Other works on the disc have their own considerable delights. The Trio for flute, violin and piano, from 1958, is a close contemporary of the Nonetto, with perhaps more evident technical difficulty, especially in the writing for piano and flute. It is no less demanding in the concentration required, splendidly sustained here.

The Trio for clarinet, cello and piano, from 1973, is more evidently relaxed and elegant. But simply to hear that would be to miss both the technical subtlety and very formal structure of the work. There is evident continuity between this and the brief, charming Piccola offerta musicale from 40 years earlier. Nothing is wasted, there is no lingering for its own sake. Each note and phrase is telling.

The remaining three pieces, for solo piano, beautifully played by Éric Le Sage, have their own delights and attention to detail. It would be good to hear from him all Fifteen Preludes.

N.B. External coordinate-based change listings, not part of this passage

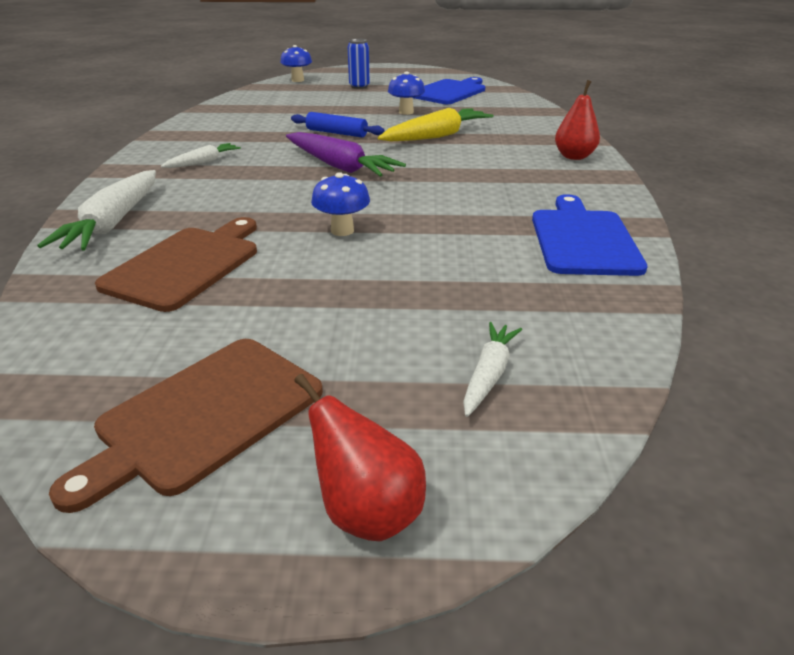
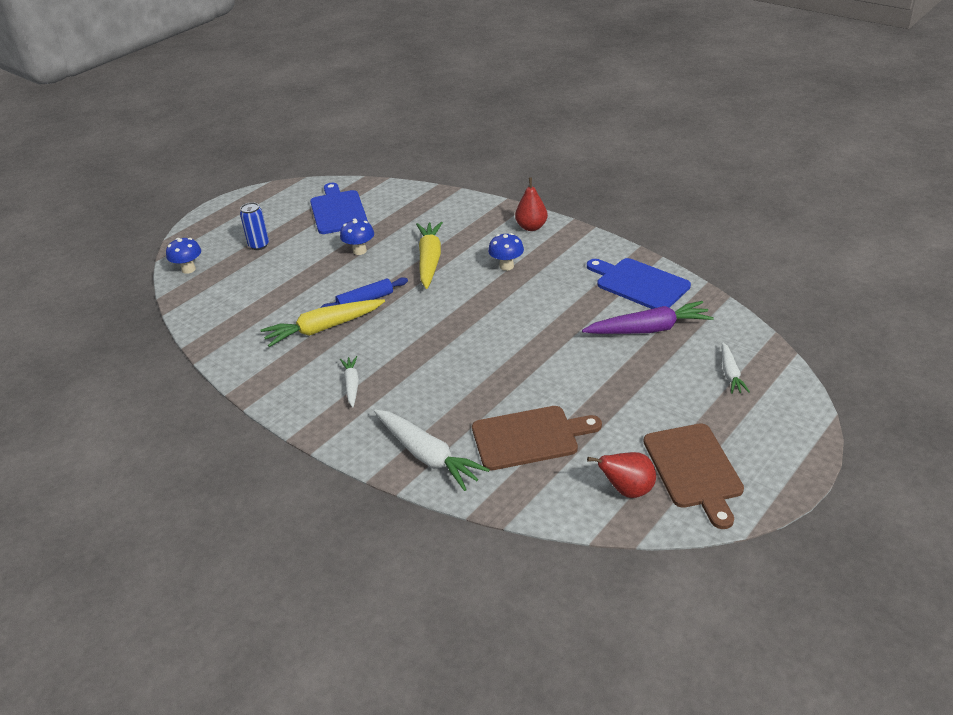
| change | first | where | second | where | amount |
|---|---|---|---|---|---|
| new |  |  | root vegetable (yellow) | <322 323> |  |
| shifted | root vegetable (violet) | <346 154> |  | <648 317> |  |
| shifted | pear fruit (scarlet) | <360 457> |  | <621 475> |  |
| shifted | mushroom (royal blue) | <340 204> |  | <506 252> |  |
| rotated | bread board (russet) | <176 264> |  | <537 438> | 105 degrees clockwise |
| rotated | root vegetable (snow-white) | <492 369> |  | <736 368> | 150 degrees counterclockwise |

Despite being himself a fine pianist, Rota composed relatively little for the sole instrument (perhaps a little more than Bruckner composed for the organ), and it would be good to hear more.

Is there such a thing as a faultless recording? Probably not – but this is perhaps as close as one might hope to get. The musicians – Emmanuel Pahud is perhaps best known – are all distinguished in their own right, and it shows in phrasing and subtlety, but all subordinated to the needs of the ensemble. Definitely a recording of the year for me.